Competitive and aggressive people face a higher risk of heart attack and stroke, states a new study.
Researchers with the National Institute on Aging (NIA) examined 5,614 residents of four villages in Sardinia, an Italian Mediterranean island.
People who classed themselves as aggressive on a standard personality test were more likely to suffer from thickening of the neck arteries than those those who were classed as affable or accommodating, the research found.
Thickening of the arteries is a risk factor for heart attack and stroke, note the authors of the study which appeared in Hypertension: Journal of the American Heart Association.
Three years after the first research was done, "those who scored higher on antagonism or low agreeableness -- especially those who were manipulative and quick to express anger -- continued to have thickening of their artery walls.

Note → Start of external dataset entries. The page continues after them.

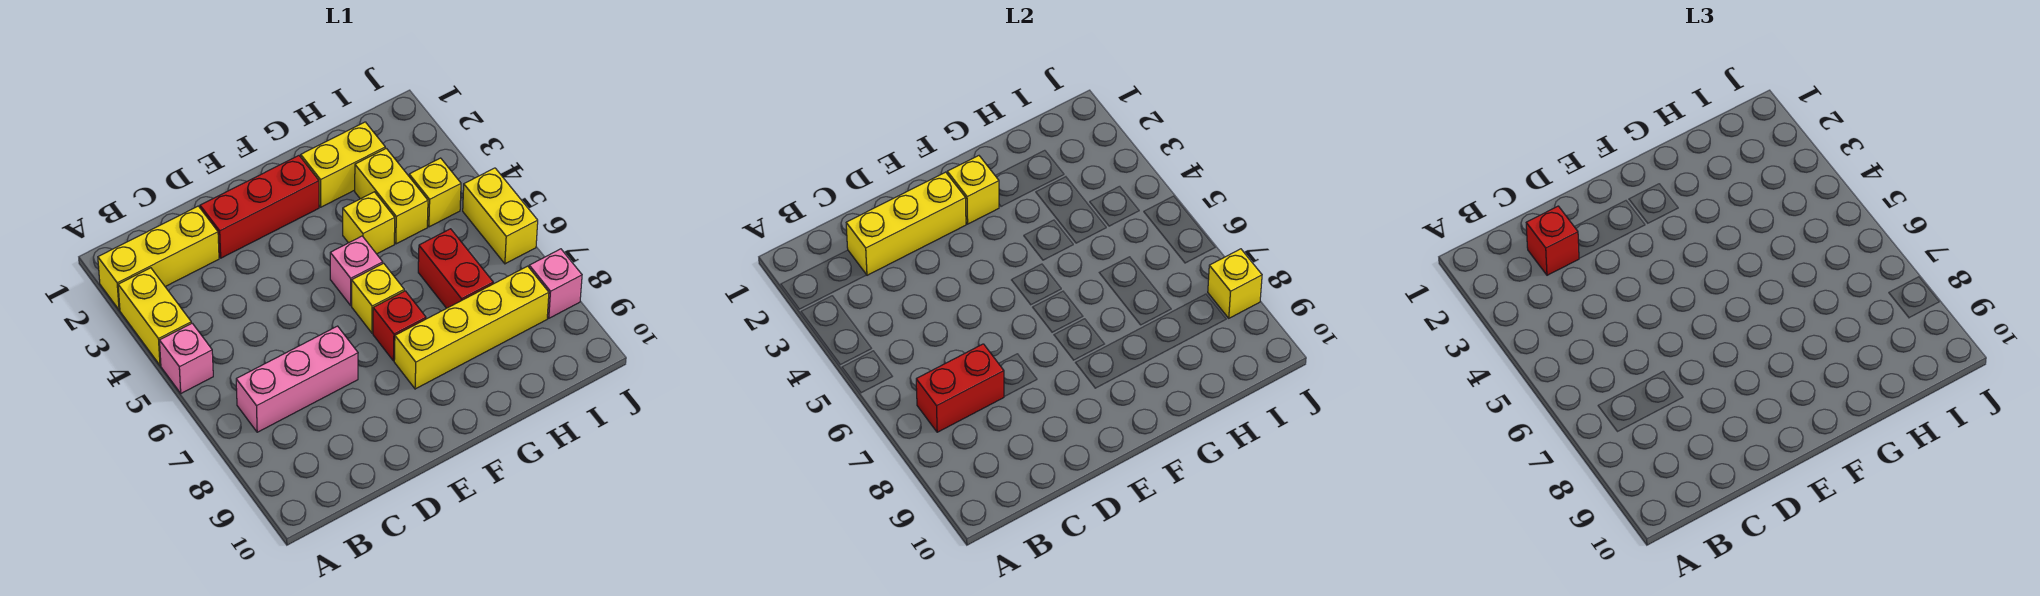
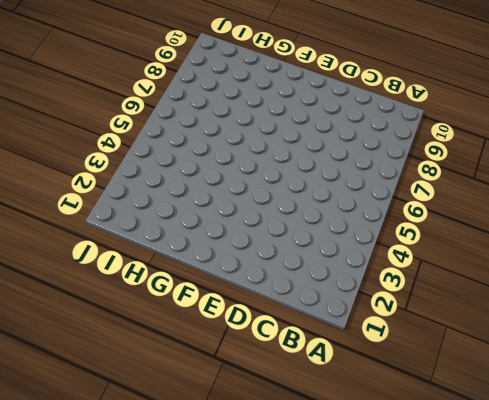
none -> yellow brick A2:C2 level 1
none -> yellow brick A3:A4 level 1
none -> pink brick A5 level 1

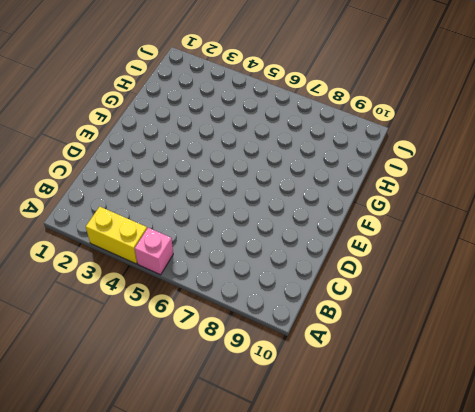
none -> yellow brick A2:C2 level 1
none -> pink brick B7:D7 level 1
none -> red brick D2:F2 level 1

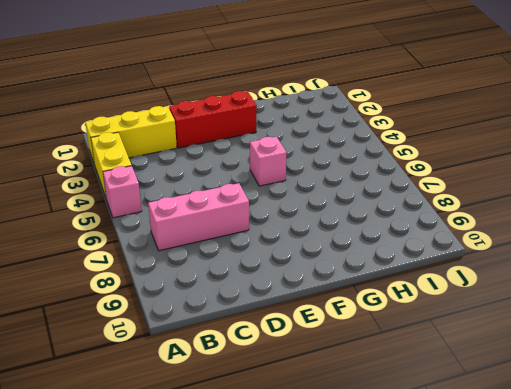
none -> yellow brick F6 level 1
none -> red brick F7 level 1
none -> yellow brick F8:I8 level 1

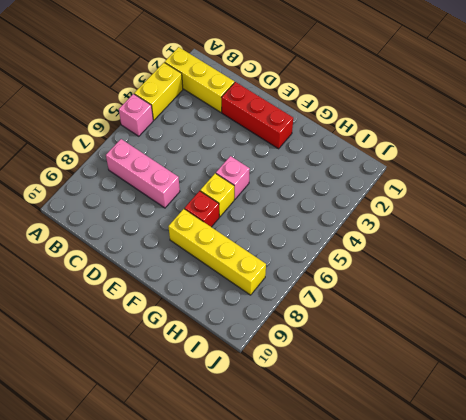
none -> yellow brick G2:H2 level 1
none -> yellow brick G4 level 1
none -> yellow brick H3:H4 level 1

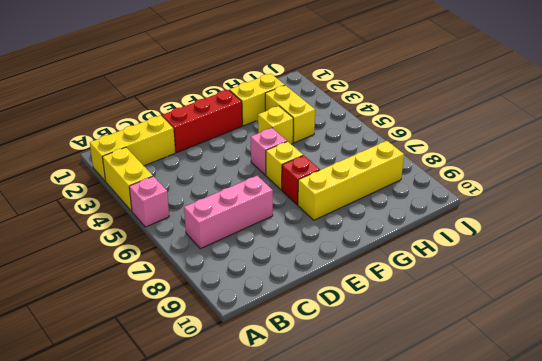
none -> red brick H6:H7 level 1
none -> yellow brick I4 level 1
none -> yellow brick J5:J6 level 1

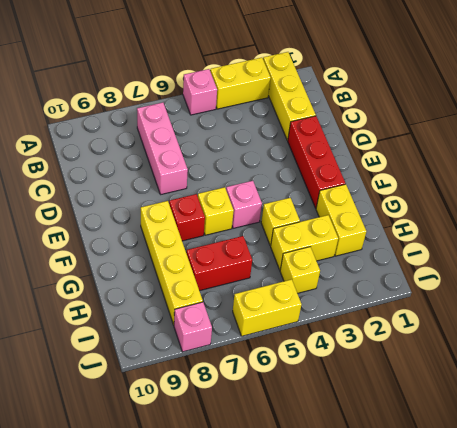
none -> red brick B7:C7 level 2
none -> yellow brick C2:E2 level 2
none -> yellow brick F2 level 2

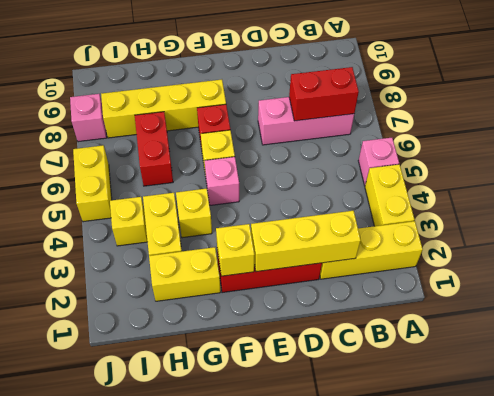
none -> yellow brick J8 level 2
none -> red brick C2 level 3

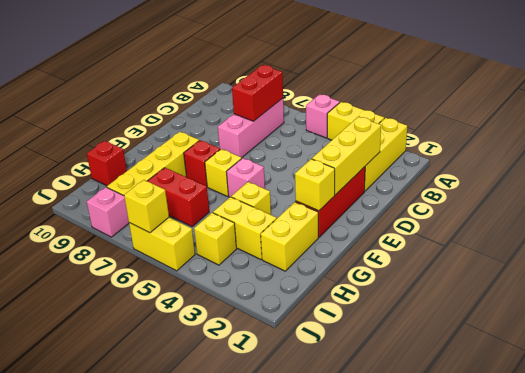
red brick H10 level 1 -> red brick C2 level 3
yellow brick J6 level 2 -> yellow brick J8 level 2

These traits also predicted greater progression of arterial thickening," the study found.
Among those examined, people who were the most antagonistic 10 percent had about a 40-percent higher risk for thicker arteries.
"People who tend to be competitive and more willing to fight for their own self interest have thicker arterial walls, which is a risk factor for cardiovascular disease," said Angelina Sutin, Ph.D., the lead author.
"Agreeable people tend to be trusting, straightforward and show concern for others, while people who score high on antagonism tend to be distrustful, skeptical and at the extreme cynical, manipulative, self-centered, arrogant and quick to express anger," she added.
The NIA-funded study was done on Sardinia, with participants aged 14-94 (42 on average) and 58 percent were women.